Friday, January 5th, 2018

It was fantastic to see so many female characters on television this year, and an ever-growing number of female-led shows – really good ones, too! I think most of my current top favourite TV shows feature women leads. Drawing real-life people isn’t usually my thing, but all these awesome ladies made me want to push myself and give it a go.

First thing to do was compile a list of everyone I wanted to include. Some honourable mentions that didn’t make the cut include Rachel Brosnahan from the surprisingly entertaining The Marvelour Mrs. Maisel (who I sketched separately a few days earlier), Sansa from Game of Thrones, and Tulip from Preacher. I bet I missed a ton of others, because even though I watch a LOT of TV, I haven’t watched ALL of it. Yet.

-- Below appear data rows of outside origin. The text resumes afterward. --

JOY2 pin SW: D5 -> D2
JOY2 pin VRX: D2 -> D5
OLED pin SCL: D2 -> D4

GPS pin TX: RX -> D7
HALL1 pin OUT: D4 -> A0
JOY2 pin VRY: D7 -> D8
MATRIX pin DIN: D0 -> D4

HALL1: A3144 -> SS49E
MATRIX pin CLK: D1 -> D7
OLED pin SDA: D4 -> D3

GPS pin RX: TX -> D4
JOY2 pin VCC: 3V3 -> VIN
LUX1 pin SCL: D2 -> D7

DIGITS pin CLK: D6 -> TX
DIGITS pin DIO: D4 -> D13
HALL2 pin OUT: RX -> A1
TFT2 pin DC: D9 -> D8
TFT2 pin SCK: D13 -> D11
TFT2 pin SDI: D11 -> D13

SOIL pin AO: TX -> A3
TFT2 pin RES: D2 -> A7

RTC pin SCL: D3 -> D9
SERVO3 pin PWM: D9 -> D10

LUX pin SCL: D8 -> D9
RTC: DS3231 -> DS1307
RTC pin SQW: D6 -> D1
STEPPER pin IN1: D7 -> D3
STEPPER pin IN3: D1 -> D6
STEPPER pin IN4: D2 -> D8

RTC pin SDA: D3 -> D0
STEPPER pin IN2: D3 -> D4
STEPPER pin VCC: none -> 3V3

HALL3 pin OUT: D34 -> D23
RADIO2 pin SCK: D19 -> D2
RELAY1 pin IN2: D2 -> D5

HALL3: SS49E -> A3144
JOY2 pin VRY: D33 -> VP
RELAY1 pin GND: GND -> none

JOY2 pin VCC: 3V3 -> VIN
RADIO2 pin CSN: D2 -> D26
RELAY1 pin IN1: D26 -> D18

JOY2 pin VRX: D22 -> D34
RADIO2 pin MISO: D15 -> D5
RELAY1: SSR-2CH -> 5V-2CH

The next step was creating a rough composition, where the placement, size, direction, and in some cases pose of each character will be determined. As you can see, at this point it’s rough enough that I have to write down names even for myself.

TV Ladies 2017 - layout

Then comes the part where I remind myself that drawing real-life people isn’t usually my thing and wonder what have I gotten myself into. But Queen Lilibet inspired me to go on; one must power through! The sketching phase is where I flesh out the character and define their expression – based on what I feel works for them, but also influenced by the reference images available.

TV Ladies 2017 - sketch

The next phase is refining the sketches with cleaner lines and working more closely with the visual reference, mostly for the likeness, but also for clothing and accessories. It looks a little like this while I work, except usually the photos are on the right side. It took me a good long while to work out it’ll be better if they were on the right because I kept hiding them with my left hand. Lefties can be very silly like that.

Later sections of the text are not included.